Mendapati Banyak Hal Berbeda Setelah Kursus di Tempat Asal dan di Jogja
SURAKARTA, iMNews.id – Reynina (23), perias usia muda asal Kabupaten Bojonegoro (Jatim), adalah satu di antara 14 siswa “Babaran V” (bukan VI-Red) Sanggar Pawiyatan Paes Tata-Busana Pengantin Jawa “gagrag” Surakarta yang merasa beruntung. Perias profesional yang sudah dua tahun hidup dari ketrampilannya di bidang “paes” dan tata-busana pengantin itu, bisa mendapatkan pengetahuan “paes” asli dari sumbernya.
Tak hanya pengetahuan “asli” dari sumbernya, Kraton Mataram Surakarta, Nina juga mendapatkan banyak hal di luar pengetahuan “paes”. Dia menyatakan sangat ingin mendalami untuk memahami berbagai hal yang berkait dengan pengetahuan ketrampilan “paes” di kraton. Karena, ada banyak bagian yang sebelumnya tidak didapatkan dari dua tempatnya kursus, kini didapat dari kraton dan dipahami benar makna filosofinya.

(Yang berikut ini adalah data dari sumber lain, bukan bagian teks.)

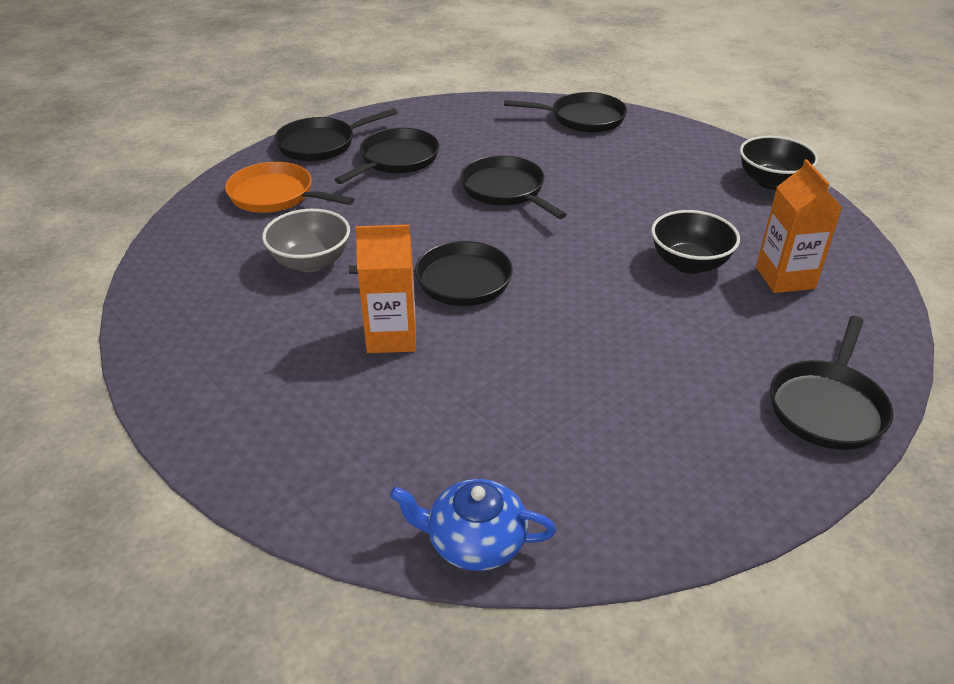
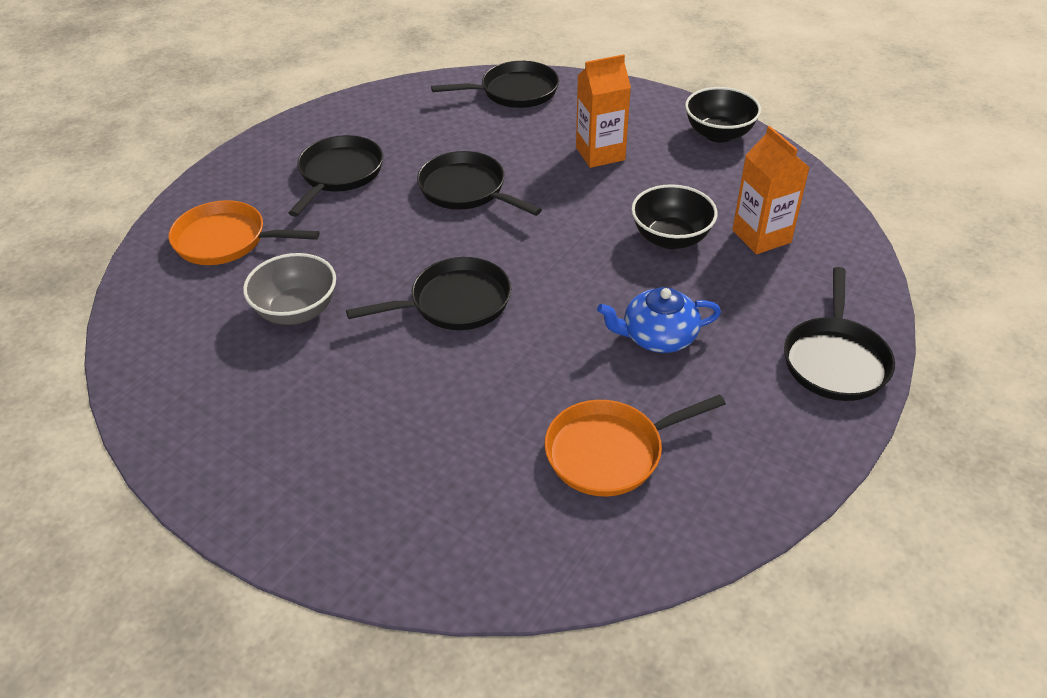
camera: 15 degrees left, 5 degrees up
(321, 144) = (250, 169): black pan -> none
(391, 337) = (414, 377): orange carton -> orange carton (600, 154)
(474, 541) = (572, 566): blue teapot -> blue teapot (658, 336)
(555, 443) = (610, 452): none -> orange pan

“Saya senang sekali bisa menjadi siswa sanggar paes tata-busana kraton. Karena, ternyata lebih lengkap dan luar biasa dari yang pernah saya bayangkan. Karena, sebelumnya saya hanya mendapat pengetahuan dari tempat kursus di tempat saya (Bojonegoro) dan di Jogja. Banyak hal yang berbeda atau tidak sesuai dengan di sumbernya, di kraton ini. Saya ingin belajar mendalami, karena belum semuanya saya pahami.” ujar Nina.
Wawancara singkat itu dilakukan iMNews.id di sela-sela Reynina menjalani praktik merias dan menata busana dua model yang memperagakan sepasang pengantin, di hari kedua ujian praktik di Bangsal Smarakata, Rabu (29/10). Saat itu menjelang penilaian dalam “pendadaran tumindak” (ujian praktik) siswa Sanggar Paes Tata-Busana Pengantin Jawa “gagrag” Surakarta, oleh tim penguji dari pimpinan dan dwija sanggar.
Tim penguji terdiri dari GKR Wandansari Koes Moertiyah (Gusti Moeng) selaku Ketua Yayasan Sanggar Pawiyatan Kabudayan Kraton yang juga Pengageng Sasana Wilapa/Pangarsa LSA, GKR Ayu Koes Indriyah (Gusti Ayu) selaku Ketua (Pangarsa) Sanggar Paes Tata-Busana kraton dan KP Budayaningrat (dwija Sanggar Pasinaon Pambiwara). Figur “dwija” itu, adalah salah seorang representasi “Lembaga Kapujanggan” di kraton.
Seperti diketahui, Sanggar Pawiyatan Paes Tata-Busana Pengantin Jawa “gagrag” Surakarta di kraton yang baru berdiri sekitar 5 tahun, belakangan sempat “terganggu” masalah “salah asuh” oleh onkum pimpinannya. Solusi cepat diambil Pengageng Sasana Wilapa/Pangarsa LDA (Gusti Moeng), GKR Ayu Koes Indriyah segera ditetapkan sebagai pemimpin penggantinya, dan dua tahun terakhir sanggar kembali kondusif.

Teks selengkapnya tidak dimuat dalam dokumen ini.